(Washington) Un homme atteint d'autisme est en instance d'exécution jeudi au Texas malgré les doutes sur sa condamnation pour le décès en 2002 de sa fille, attribué au syndrome du bébé secoué, et la vaste mobilisation pour une révision de son procès.
Il s'agit du dernier cas en date aux États-Unis dans lequel la possible innocence du condamné sape la légitimité de la peine de mort au sein de l'opinion publique.
Le 24 septembre, le Missouri, un autre État du Sud, a exécuté Marcellus Williams, qui s'était toujours déclaré innocent du meurtre en 1998 de Felicia Gayle. Aucune trace de son ADN n'ayant été retrouvée sur les lieux du crime, sa condamnation reposait sur le témoignage d'un ancien codétenu et d'une ex-compagne.
Et la semaine dernière, la Cour suprême américaine a débattu de la condamnation de Richard Glossip pour avoir commandité le meurtre en 1997 de son employeur, ce qu'il a toujours nié. Fait exceptionnel, le procureur général de l'Oklahoma comme la défense réclament un nouveau procès, mais la justice de l'État le leur a refusé.

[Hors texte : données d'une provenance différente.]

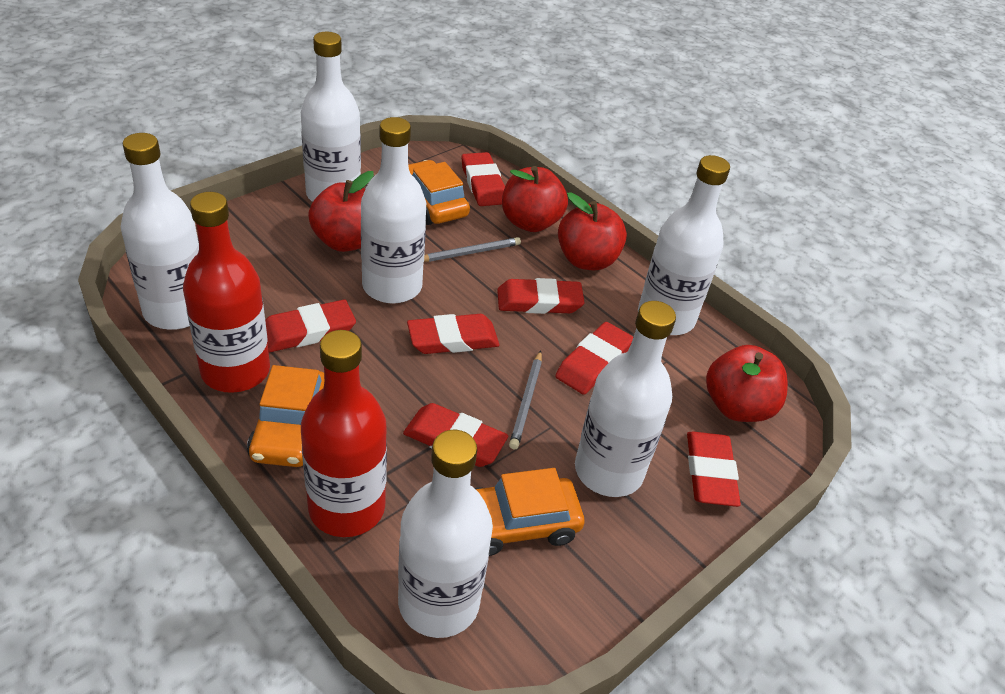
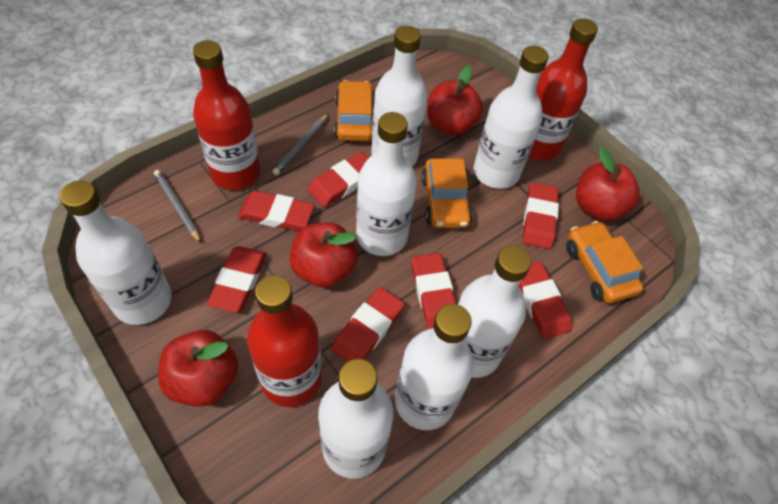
red bottle: 2 -> 3
white bottle: 6 -> 7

Robert Roberson, 57 ans, condamné en 2003 à la suite du décès de sa fille Nikki, a déposé un recours de dernière minute auprès de la Cour suprême après s'être vu refuser mercredi une demande de clémence par la commission des grâces du Texas, à la veille de la date prévue pour son exécution.
Un tel refus signifie que le gouverneur républicain Greg Abbott est dans l'impossibilité légale de commuer la peine. Il peut cependant décider d'un sursis de 30 jours à l'exécution.
« Erreur tragique »
Gretchen Sween, l'une des avocates de Robert Roberson, a exhorté le gouverneur à accorder ce sursis pour continuer à explorer leurs recours possibles.
« Nous prions pour que le gouverneur Abbott fasse tout ce qui est en son pouvoir pour empêcher l'erreur tragique et irréversible qu'est l'exécution d'un homme innocent », a-t-elle déclaré.
Gretchen Sween avait déjà indiqué son intention de saisir la Cour suprême des États-Unis.
Les défenseurs de Robert Roberson font valoir que le diagnostic du syndrome du bébé secoué, établi en 2002 à l'hôpital où il avait amené sa fille aux urgences, était erroné. De plus, son autisme, finalement officiellement diagnostiqué en 2018 et interprété à l'époque comme une indifférence à la situation, a pesé lourd dans sa condamnation, selon eux.
Ils invoquent également une décision de la Cour d'appel du Texas qui la semaine dernière dans une affaire similaire a annulé une condamnation de 2000 sur la base du syndrome du bébé secoué, considérant que l'analyse scientifique avait évolué depuis, et ordonné un nouveau procès, avec l'accord de l'accusation.
Des analyses médicales récentes ont identifié la cause de la mort de la fille de Robert Roberson comme étant une grave pneumonie, non détectée à l'époque, aggravée par la prescription de médicaments inadaptés, comme en attestent dans une lettre 34 médecins.
« Ne plus exécuter »
« Le plus étonnant dans le cas de Robert », c'est qu'il n'y a « pas de crime », s'est indigné en septembre lors d'une conférence de presse en ligne l'auteur de polars à succès John Grisham, ancien avocat et militant de la lutte contre les erreurs judiciaires.
« Quand vous vous intéressez aux condamnations injustes, vous vous rendez compte du nombre d'innocents qui sont en prison et que nous pourrions y mettre fin si nous en avions la volonté politique », a-t-il expliqué.
L'ancien policier Brian Wharton, chargé du dossier à l'époque et qui défend depuis des années l'annulation de la condamnation, a dénoncé mardi l'indifférence de la population permettant « que des innocents se retrouvent en prison et que la mort d'un innocent soit programmée jeudi ».
« Nous ne devons plus exécuter de gens, point final », a déclaré M. Wharton, devenu pasteur méthodiste. « Parce que nous ne pouvons pas faire marcher le système, c'est impossible », a-t-il insisté.
Selon un sondage de l'institut Gallup il y a un an, une majorité d'Américains (50 % contre 47 %) estime que la peine capitale n'est pas équitablement appliquée aux États-Unis, une première depuis le lancement de cette enquête en 2000.
Une majorité (53 %) reste néanmoins favorable à la peine de mort, selon la même source.